The security of Internet has many aspects. One key element of Internet's security is cryptography which allows transfer of messages between two parties without allowing third parties to read them. Modern cryptography is based on creation and distribution of keys that are difficult to break with the prevailing techniques and machines. In particular, a key made up of more bits is expected to be more difficult to crack. But a key is always vulnerable to eavesdropping during distribution thus breaking the entire edifice of security.
Concepts of Quantum Mechanics e.g. Uncertainty Principle, Entanglement etc offers a solution to issue. One technique called QKD (Quantum Key Distribution) allows a key to be shared without the risk of being intercepted. There are 2 main implementations of this, one based on Uncertainty principle and the other based on Entanglement. BB84 was the first protocol using the former while E91 was the first protocol using the latter principle. Errors are likely to be introduced in QKD during distribution. Entanglement based protocols are more actively researched than Uncertainty Principle based protocols as they are more efficient for reduction of errors which are introduced during key distribution.
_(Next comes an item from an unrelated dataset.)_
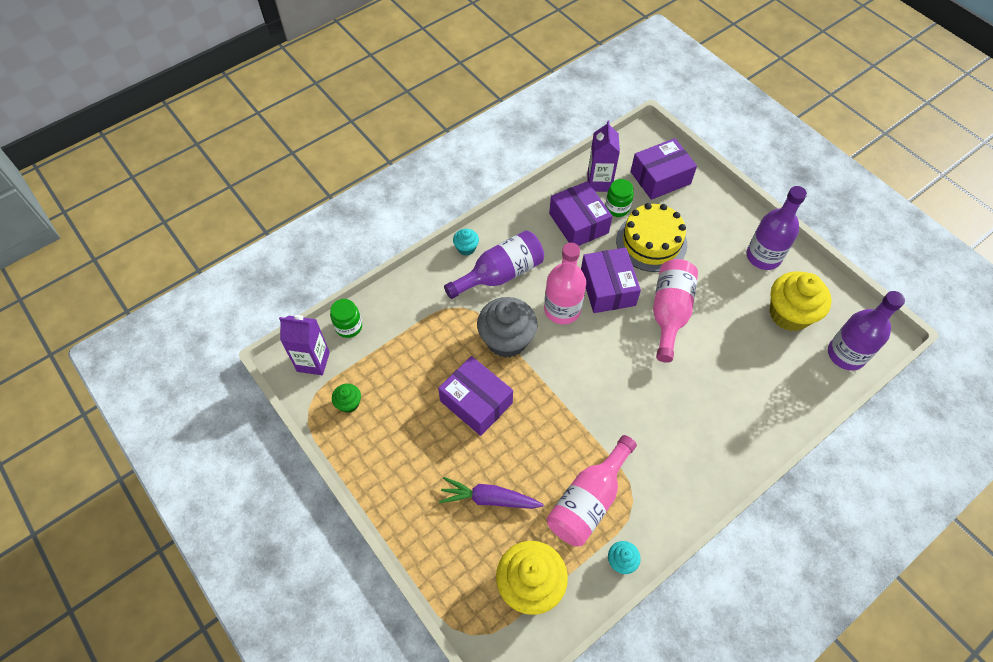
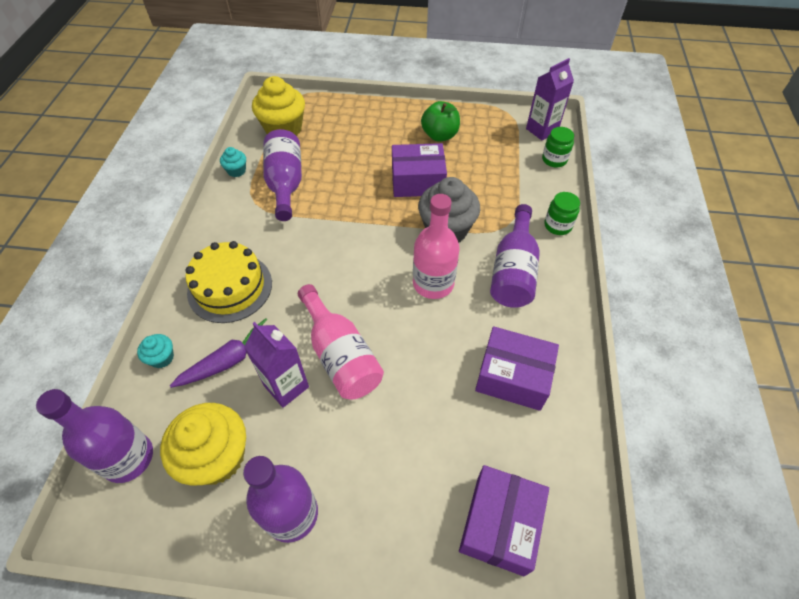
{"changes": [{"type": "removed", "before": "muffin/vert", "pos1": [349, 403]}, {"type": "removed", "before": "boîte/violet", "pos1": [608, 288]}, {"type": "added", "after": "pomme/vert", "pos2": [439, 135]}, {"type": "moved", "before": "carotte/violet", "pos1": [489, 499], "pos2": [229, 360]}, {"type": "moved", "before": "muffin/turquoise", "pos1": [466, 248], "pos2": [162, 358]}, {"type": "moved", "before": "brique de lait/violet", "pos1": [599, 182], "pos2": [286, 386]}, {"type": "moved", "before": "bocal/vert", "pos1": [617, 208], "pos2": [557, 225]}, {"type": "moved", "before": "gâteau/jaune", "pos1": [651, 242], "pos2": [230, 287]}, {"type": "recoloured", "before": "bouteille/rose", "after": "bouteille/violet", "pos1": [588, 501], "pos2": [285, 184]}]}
The concept of Entanglement implies that two entangled photons separated from each other still get their properties linked and changes to one are instantaneously transferred to the other despite no visible contact between them. It uses particles, such as photons, to enable two remote parties to produce a shared random secret key known only to them, which can then be used to encrypt and decrypt confidential messages in a classical way. Any attempt to intercept the key during creation and distribution will disturb the correlation, alerting users not to use the key thus preempting eavesdropping.
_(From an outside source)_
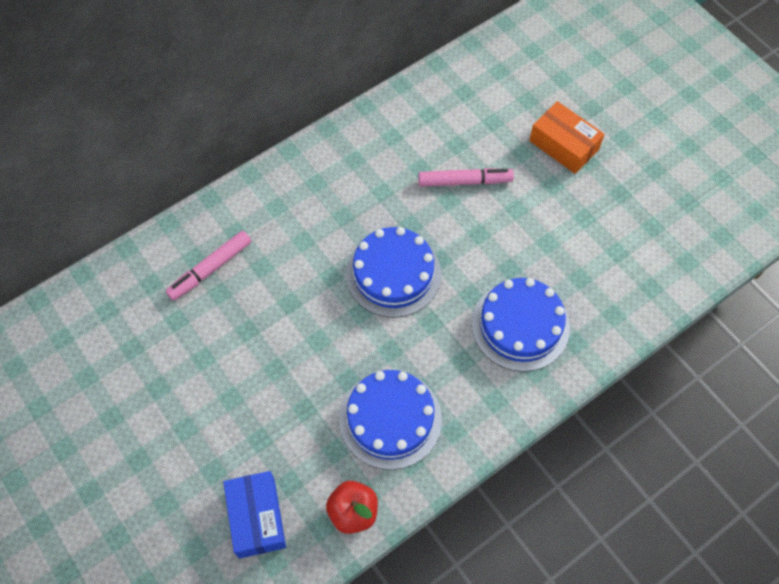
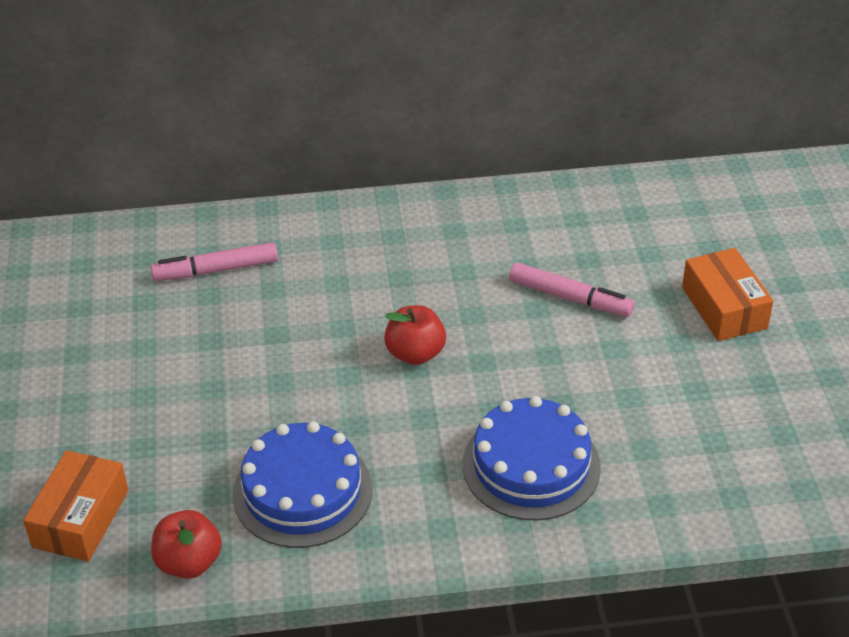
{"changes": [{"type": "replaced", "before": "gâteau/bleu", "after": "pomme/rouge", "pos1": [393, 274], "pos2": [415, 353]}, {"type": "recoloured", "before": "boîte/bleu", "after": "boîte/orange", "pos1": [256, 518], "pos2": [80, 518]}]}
The biggest challenge at present is to extend the range and increase the data rate of QKD systems and to integrate these systems with existing information security solutions. In optical fibers, this has been achieved over a distance of a few hundred kilometres which restricts their reach to a city or between 2 close by cities. However, in June 2017, China demonstrated entanglement using a special satellite between 2 cities 700 miles apart. The satellite created a pair of entangled particles which were beamed to 2 different ground-based stations. The advantage of using a satellite is that the particles of light travel through space for much of their journey and hence less likely to et disturbed.
QKD is slowly but steadily moving from labs to commercial implementation. The Chinese government has started adopting it. China is also trying to make quantum link over a distance of 2000 km on the ground between Shanghai and Beijing. Various startups are already active in this area and one of them, ID Quantique has actually deployed several QKD networks including one in Soccer World Cup held in South Africa in 2010. Even established companies e.g. Toshiba, Symantec etc. are working on QKD. All this will eventually contribute to the emergence of a quantum internet, where signals would be sent through a quantum network using entangled quantum particles and would be more secure than today's internet.